◆ GIVEN RECORDS
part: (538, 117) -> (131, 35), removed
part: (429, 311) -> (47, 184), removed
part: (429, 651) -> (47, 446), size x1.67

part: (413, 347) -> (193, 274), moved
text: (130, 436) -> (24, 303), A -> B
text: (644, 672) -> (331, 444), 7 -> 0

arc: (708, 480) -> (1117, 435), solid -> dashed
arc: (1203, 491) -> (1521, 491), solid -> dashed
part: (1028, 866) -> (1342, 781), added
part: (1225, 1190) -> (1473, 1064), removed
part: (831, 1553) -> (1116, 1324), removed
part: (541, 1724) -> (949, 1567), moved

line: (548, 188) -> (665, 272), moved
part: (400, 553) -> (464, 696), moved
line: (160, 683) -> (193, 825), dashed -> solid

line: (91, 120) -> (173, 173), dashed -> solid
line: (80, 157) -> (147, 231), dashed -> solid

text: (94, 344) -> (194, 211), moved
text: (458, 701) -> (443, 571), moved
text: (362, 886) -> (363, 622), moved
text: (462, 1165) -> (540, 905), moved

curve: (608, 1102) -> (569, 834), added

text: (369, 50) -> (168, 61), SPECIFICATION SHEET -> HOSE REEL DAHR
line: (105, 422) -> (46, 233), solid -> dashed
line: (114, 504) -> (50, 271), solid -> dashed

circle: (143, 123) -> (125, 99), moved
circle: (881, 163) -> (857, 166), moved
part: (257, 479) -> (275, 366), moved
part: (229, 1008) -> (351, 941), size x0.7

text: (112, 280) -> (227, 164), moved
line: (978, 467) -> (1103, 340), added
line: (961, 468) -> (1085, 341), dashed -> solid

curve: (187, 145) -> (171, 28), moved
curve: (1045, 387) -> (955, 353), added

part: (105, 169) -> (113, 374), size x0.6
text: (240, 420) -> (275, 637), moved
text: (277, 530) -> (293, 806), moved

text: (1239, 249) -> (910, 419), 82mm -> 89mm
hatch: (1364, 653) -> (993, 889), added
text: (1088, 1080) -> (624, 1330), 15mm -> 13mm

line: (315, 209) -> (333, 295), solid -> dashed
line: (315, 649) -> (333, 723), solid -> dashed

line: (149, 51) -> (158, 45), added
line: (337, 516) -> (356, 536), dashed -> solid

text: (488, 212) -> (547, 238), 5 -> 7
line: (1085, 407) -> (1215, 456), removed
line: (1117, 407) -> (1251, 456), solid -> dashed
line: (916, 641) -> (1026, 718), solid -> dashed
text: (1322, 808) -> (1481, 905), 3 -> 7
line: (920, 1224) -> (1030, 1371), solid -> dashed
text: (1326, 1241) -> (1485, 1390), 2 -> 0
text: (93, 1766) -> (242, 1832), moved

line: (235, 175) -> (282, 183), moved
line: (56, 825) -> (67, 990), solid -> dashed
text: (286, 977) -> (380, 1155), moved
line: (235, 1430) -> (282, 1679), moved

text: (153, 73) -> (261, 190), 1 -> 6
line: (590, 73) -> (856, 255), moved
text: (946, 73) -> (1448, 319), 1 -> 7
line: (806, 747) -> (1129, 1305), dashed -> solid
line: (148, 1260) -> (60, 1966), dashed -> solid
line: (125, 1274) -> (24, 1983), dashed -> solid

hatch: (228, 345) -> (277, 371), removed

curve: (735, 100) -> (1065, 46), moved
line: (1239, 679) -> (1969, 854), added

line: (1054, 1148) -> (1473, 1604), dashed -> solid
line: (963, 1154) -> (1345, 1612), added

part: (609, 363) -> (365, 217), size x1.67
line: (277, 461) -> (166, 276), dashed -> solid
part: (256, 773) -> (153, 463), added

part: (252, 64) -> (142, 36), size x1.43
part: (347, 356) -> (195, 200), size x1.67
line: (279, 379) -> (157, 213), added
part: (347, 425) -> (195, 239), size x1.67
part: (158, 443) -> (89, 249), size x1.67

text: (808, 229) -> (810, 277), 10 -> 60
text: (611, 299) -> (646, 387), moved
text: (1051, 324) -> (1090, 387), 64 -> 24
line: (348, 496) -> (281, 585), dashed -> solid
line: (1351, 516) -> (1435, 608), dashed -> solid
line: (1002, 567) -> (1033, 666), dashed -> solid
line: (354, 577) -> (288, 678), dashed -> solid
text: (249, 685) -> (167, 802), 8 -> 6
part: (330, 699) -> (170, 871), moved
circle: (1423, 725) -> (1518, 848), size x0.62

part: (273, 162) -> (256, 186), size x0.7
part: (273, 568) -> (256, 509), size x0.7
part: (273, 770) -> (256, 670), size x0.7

◆ TASK INSTRUCTIONS
Repeat every line of the listing without a single difference.

◆ EXERCISE SOLUTION
part: (538, 117) -> (131, 35), removed
part: (429, 311) -> (47, 184), removed
part: (429, 651) -> (47, 446), size x1.67

part: (413, 347) -> (193, 274), moved
text: (130, 436) -> (24, 303), A -> B
text: (644, 672) -> (331, 444), 7 -> 0

arc: (708, 480) -> (1117, 435), solid -> dashed
arc: (1203, 491) -> (1521, 491), solid -> dashed
part: (1028, 866) -> (1342, 781), added
part: (1225, 1190) -> (1473, 1064), removed
part: (831, 1553) -> (1116, 1324), removed
part: (541, 1724) -> (949, 1567), moved

line: (548, 188) -> (665, 272), moved
part: (400, 553) -> (464, 696), moved
line: (160, 683) -> (193, 825), dashed -> solid

line: (91, 120) -> (173, 173), dashed -> solid
line: (80, 157) -> (147, 231), dashed -> solid

text: (94, 344) -> (194, 211), moved
text: (458, 701) -> (443, 571), moved
text: (362, 886) -> (363, 622), moved
text: (462, 1165) -> (540, 905), moved

curve: (608, 1102) -> (569, 834), added

text: (369, 50) -> (168, 61), SPECIFICATION SHEET -> HOSE REEL DAHR
line: (105, 422) -> (46, 233), solid -> dashed
line: (114, 504) -> (50, 271), solid -> dashed

circle: (143, 123) -> (125, 99), moved
circle: (881, 163) -> (857, 166), moved
part: (257, 479) -> (275, 366), moved
part: (229, 1008) -> (351, 941), size x0.7

text: (112, 280) -> (227, 164), moved
line: (978, 467) -> (1103, 340), added
line: (961, 468) -> (1085, 341), dashed -> solid

curve: (187, 145) -> (171, 28), moved
curve: (1045, 387) -> (955, 353), added

part: (105, 169) -> (113, 374), size x0.6
text: (240, 420) -> (275, 637), moved
text: (277, 530) -> (293, 806), moved

text: (1239, 249) -> (910, 419), 82mm -> 89mm
hatch: (1364, 653) -> (993, 889), added
text: (1088, 1080) -> (624, 1330), 15mm -> 13mm

line: (315, 209) -> (333, 295), solid -> dashed
line: (315, 649) -> (333, 723), solid -> dashed

line: (149, 51) -> (158, 45), added
line: (337, 516) -> (356, 536), dashed -> solid

text: (488, 212) -> (547, 238), 5 -> 7
line: (1085, 407) -> (1215, 456), removed
line: (1117, 407) -> (1251, 456), solid -> dashed
line: (916, 641) -> (1026, 718), solid -> dashed
text: (1322, 808) -> (1481, 905), 3 -> 7
line: (920, 1224) -> (1030, 1371), solid -> dashed
text: (1326, 1241) -> (1485, 1390), 2 -> 0
text: (93, 1766) -> (242, 1832), moved

line: (235, 175) -> (282, 183), moved
line: (56, 825) -> (67, 990), solid -> dashed
text: (286, 977) -> (380, 1155), moved
line: (235, 1430) -> (282, 1679), moved

text: (153, 73) -> (261, 190), 1 -> 6
line: (590, 73) -> (856, 255), moved
text: (946, 73) -> (1448, 319), 1 -> 7
line: (806, 747) -> (1129, 1305), dashed -> solid
line: (148, 1260) -> (60, 1966), dashed -> solid
line: (125, 1274) -> (24, 1983), dashed -> solid

hatch: (228, 345) -> (277, 371), removed

curve: (735, 100) -> (1065, 46), moved
line: (1239, 679) -> (1969, 854), added

line: (1054, 1148) -> (1473, 1604), dashed -> solid
line: (963, 1154) -> (1345, 1612), added

part: (609, 363) -> (365, 217), size x1.67
line: (277, 461) -> (166, 276), dashed -> solid
part: (256, 773) -> (153, 463), added

part: (252, 64) -> (142, 36), size x1.43
part: (347, 356) -> (195, 200), size x1.67
line: (279, 379) -> (157, 213), added
part: (347, 425) -> (195, 239), size x1.67
part: (158, 443) -> (89, 249), size x1.67

text: (808, 229) -> (810, 277), 10 -> 60
text: (611, 299) -> (646, 387), moved
text: (1051, 324) -> (1090, 387), 64 -> 24
line: (348, 496) -> (281, 585), dashed -> solid
line: (1351, 516) -> (1435, 608), dashed -> solid
line: (1002, 567) -> (1033, 666), dashed -> solid
line: (354, 577) -> (288, 678), dashed -> solid
text: (249, 685) -> (167, 802), 8 -> 6
part: (330, 699) -> (170, 871), moved
circle: (1423, 725) -> (1518, 848), size x0.62

part: (273, 162) -> (256, 186), size x0.7
part: (273, 568) -> (256, 509), size x0.7
part: (273, 770) -> (256, 670), size x0.7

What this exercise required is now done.